Another important difference is how flexible Producer.ai is. It allows you to build and share your own custom sound tools or small music apps simply by describing what they want in plain language. Really? Really. That means the platform is not just about generating finished songs. It can also be used to design instruments, effects, and interactive sound experiences. When you click on the Spaces menu, you can actually build your own instruments. I decided to build a minimalist step sequencer - and it worked! You can then tweak these instruments based on prompts that encourage you to experiment with what you’ve built. Very impressive.

The only thing I couldn’t figure out on the site was the Turntable section. It asks you to compare two tracks and then vote for the one you prefer after listening to each song for 10 seconds. I did this over and over and never got anywhere. Maybe it’s learning what my preferences are and then using those to help improve the musical outcomes - but I couldn’t find anywhere that explained it. Oh well…

Another big difference is transparency and labeling. Unlike Suno and Udio, which scrape their data from copyrighted music and don’t give any credit to the creators, Producer.ai integrates watermarking technology designed to identify AI-generated content. This has implications for attribution and disclosure. Suno and Udio have both been part of broader industry discussions regarding training data, copyright concerns, and usage rights. While each company has articulated policies about commercial use and licensing, the public conversation around these tools has included legal scrutiny and evolving agreements with major rights holders.

From a pricing standpoint, both Suno and Udio operate with tiered access that often includes free versions with limitations and paid plans offering expanded generation or commercial rights. Producer.ai similarly uses a credit-based model with free and paid tiers, but the emphasis on iterative refinement means that credit usage patterns may look different. A tool designed around repeated fine-tuning will distribute its value differently than one centered on rapid, standalone outputs.

Finally, the user experience for all of these tools is subtly different. Suno and Udio emphasize expressive prompt writing. Students often experiment with descriptive language, genre blending, and lyrical storytelling to achieve desired results. Producer.ai leans more heavily into the language of music production: revision, parameter adjustment, and iterative shaping. Neither approach is inherently superior, but they frame creativity differently. One foregrounds imaginative description; the other foregrounds refinement and production decision-making.

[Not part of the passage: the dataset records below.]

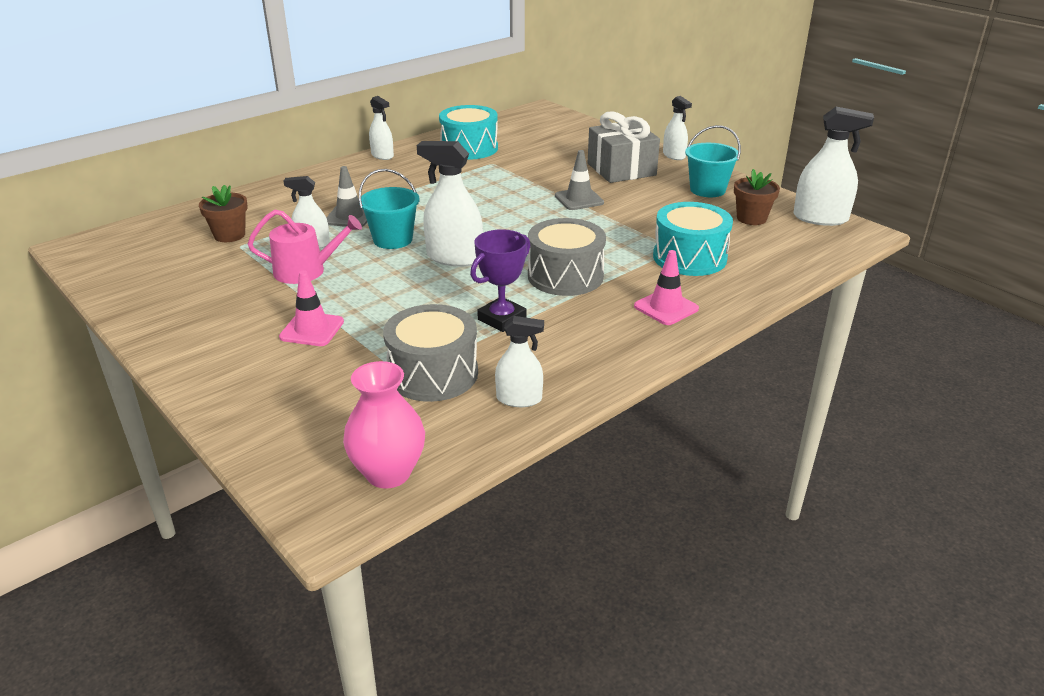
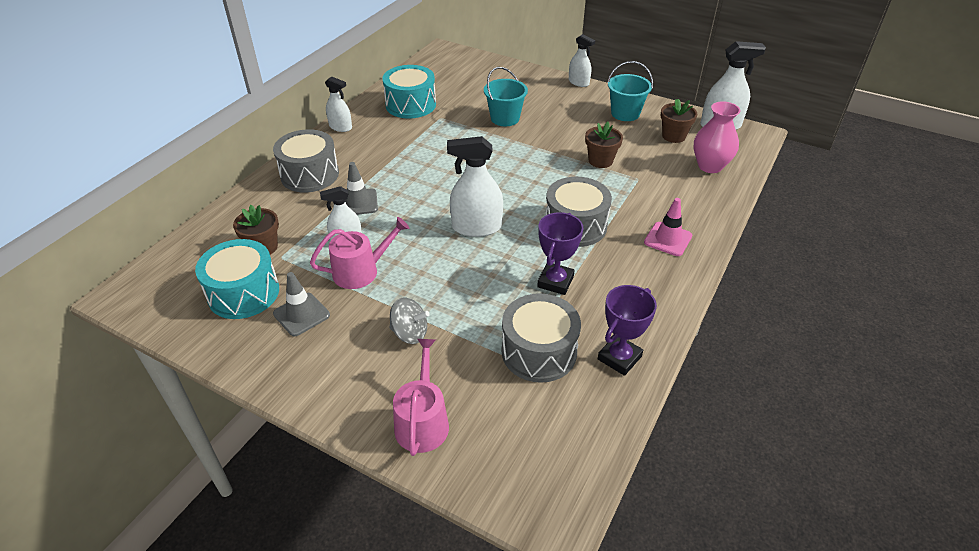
camera: 20 degrees left, 10 degrees up
(264, 402) = (422, 421): none -> pink watering can
(312, 329) = (410, 333): pink traffic cone -> grey spinning top
(320, 187) = (310, 175): none -> grey drum
(388, 473) = (570, 460): pink vase -> pink vase (710, 166)
(393, 239) = (412, 219): turquoise bucket -> turquoise bucket (505, 118)
(519, 399) = (619, 358): white spray bottle -> purple trophy
(579, 199) = (535, 143): grey traffic cone -> grey traffic cone (301, 314)
(621, 169) = (548, 105): grey gift -> none
(642, 226) = (600, 161): none -> brown flower pot
(689, 257) = (654, 185): turquoise drum -> turquoise drum (244, 293)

Producer.ai, Suno, and Udio each represent different design priorities in terms of using generative AI to create music. When we look beyond the novelty and examine workflow, control, extensibility, transparency, access, and creative mindset, we gain a clearer picture of how each tool might function in a classroom setting. Personally, I think tools like this one, in tandem with other creator-first tools like Moises.ai, is a much better way to incorporate AI into your creative endeavors and your teaching. As always, excellent teaching comes first. Technology simply gives us new ways to explore the musical questions we already value.